It’s high time I share my favorite recipe for roasted beets. Not only are roasted beets delicious, they’re also an antioxidant powerhouse.
Beets are good sources of Dietary Fiber, Folate, Potassium, Vitamin C, Iron, and Magnesium. (You can find more details about the nutrition facts for beets here.) And did I mention they’re delicious?
Homemade roasted beets are such a treat for me. My husband and daughters aren’t big fans of them, so they’re mine. All mine.
Since I’m the only one eating them, I normally only make this recipe for roasted beets once or twice a year.
My favorite time of year to make this recipe for roasted beets is in the summer when the beets are in season. This time of year, I can find beets in every grocery store and at most local farmers’ markets. I first started roasting beets when we signed up for our first farm share, back in 2010.
I look forward to beet season every year.
Check out these beauties!
You are going to love this recipe for roasted beets because it’s so simple. You literally only need one ingredient – the beets themselves.

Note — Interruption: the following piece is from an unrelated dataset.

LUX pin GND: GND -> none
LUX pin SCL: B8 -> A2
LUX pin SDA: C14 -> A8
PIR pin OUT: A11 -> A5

This is the perfect recipe for newbie cooks who have never made anything with beets before.
Let me break down how to roast them to perfection and how to keep your fingernails from becoming stained by beet juice. (Not that that’s something I’ve done before or anything…)

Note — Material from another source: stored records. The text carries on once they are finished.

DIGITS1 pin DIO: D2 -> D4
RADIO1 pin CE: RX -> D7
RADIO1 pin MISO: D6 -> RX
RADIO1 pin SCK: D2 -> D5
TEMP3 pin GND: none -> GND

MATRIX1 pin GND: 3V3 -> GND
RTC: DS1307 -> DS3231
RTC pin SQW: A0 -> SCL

This recipe for roasted beets is a treat for beet amateurs and veterans alike. Roasting them makes them sweeter than normal and easier to peel.
Let’s get cookin’!
Recipe for Roasted Beets
- a pair of disposable gloves
1. Preheat oven to 400 degrees F.
2. Cut the stems and leaves off the beet roots.
3. Wash the beets and pat dry.
4. Wrap each beet in foil.
5. Place beets on cookie sheet and bake 60-100min, until soft to touch (The time will depend on the size of your beets.) (Please wear an ovenmit when testing the softness of your beets!)

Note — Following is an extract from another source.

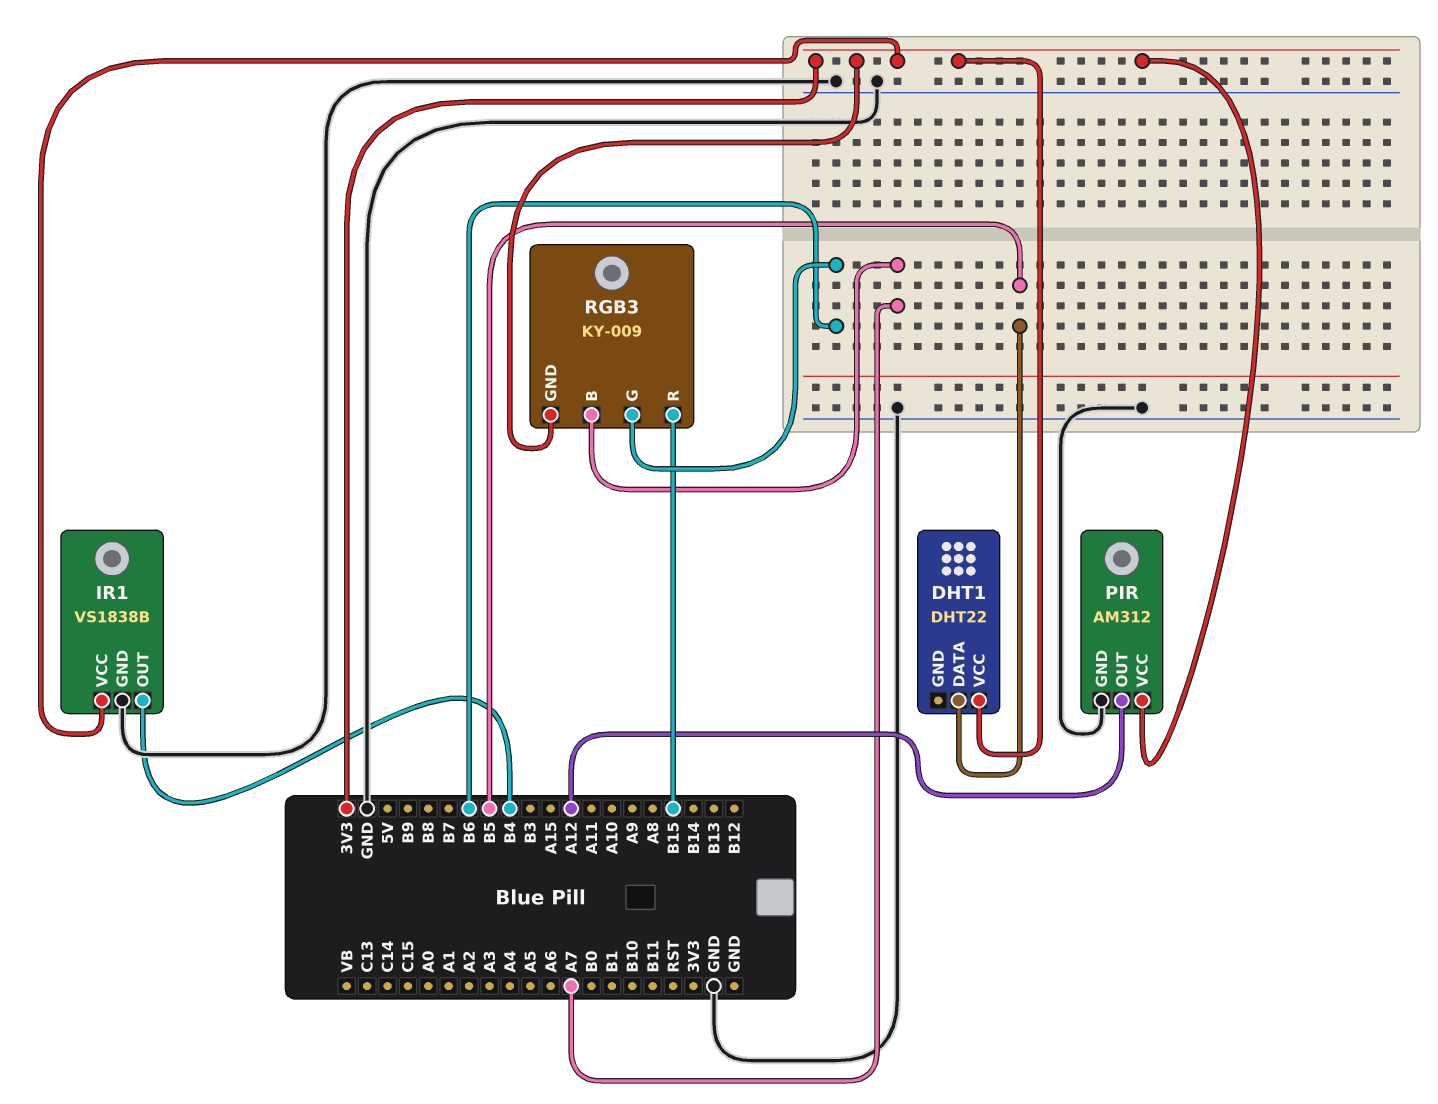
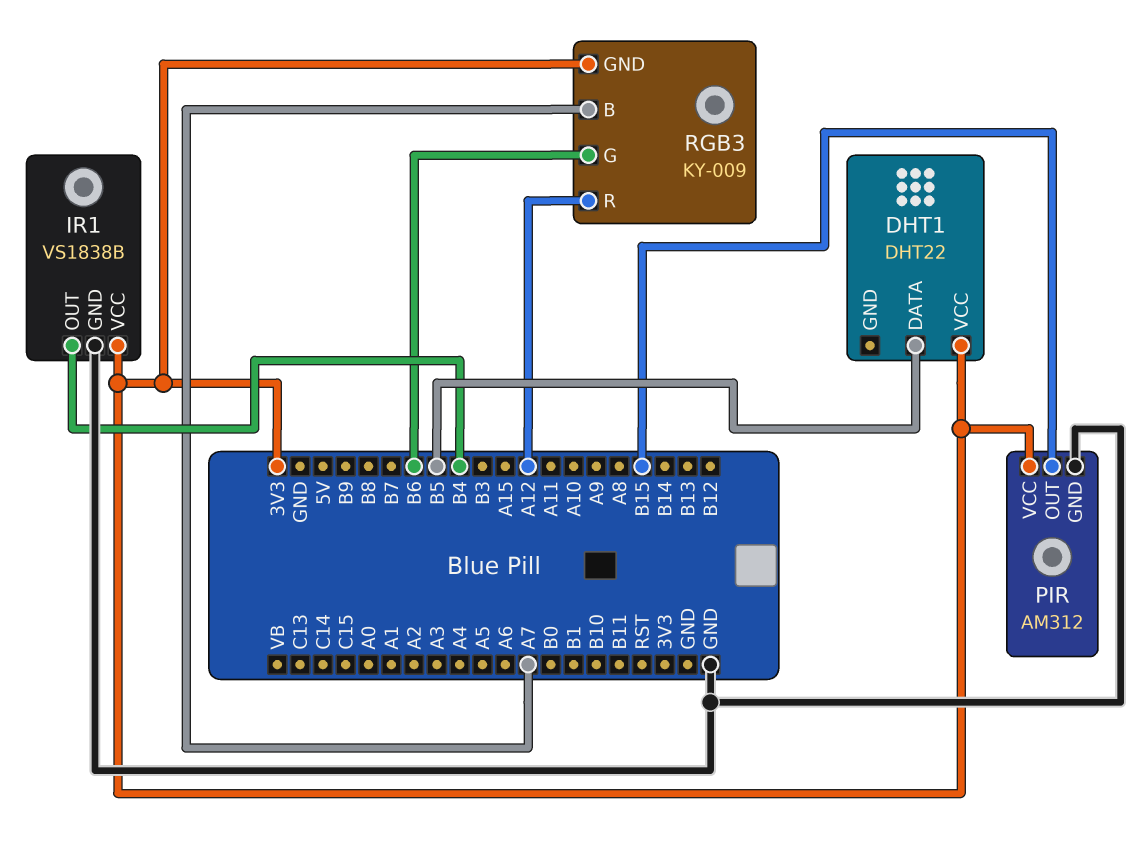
PIR pin OUT: A12 -> B15
RGB3 pin R: B15 -> A12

6. Remove beets from oven and open foil. Cool to touch. (About 15 min.)
7. Put on gloves and peel beets (I use a combination of my veggie peeler and my hands.)
(I recommend leaving the gloves on until you’re totally finished cleaning up.)
8. Slice and serve.
Nitty-Gritty Directions (without pics)
- Preheat oven to 400 degrees F.
- Cut the stems and leaves off the beet roots.
- Wash the beets and pat dry.
- Wrap each beet in foil.
- Place beets on cookie sheet and bake 60-100min, until soft to touch.
- Remove beets from oven and open foil. Cool to touch. (About 15 min)
- Put on gloves and peel beets.
- Slice and serve.
While roasted beets are delicious plain, my favorite way to eat them is on a salad.
Here’s a simple one with lettuce, tomato, carrots, beets, and roasted pinenuts. (While you’re roasting pinenuts, you might as well roast some extra to make my awesome homemade pesto recipe.)
Add some ranch dressing and I’m in salad heaven. Drool.
Question: Have you ever roasted beets before? What’s your favorite way to eat beets?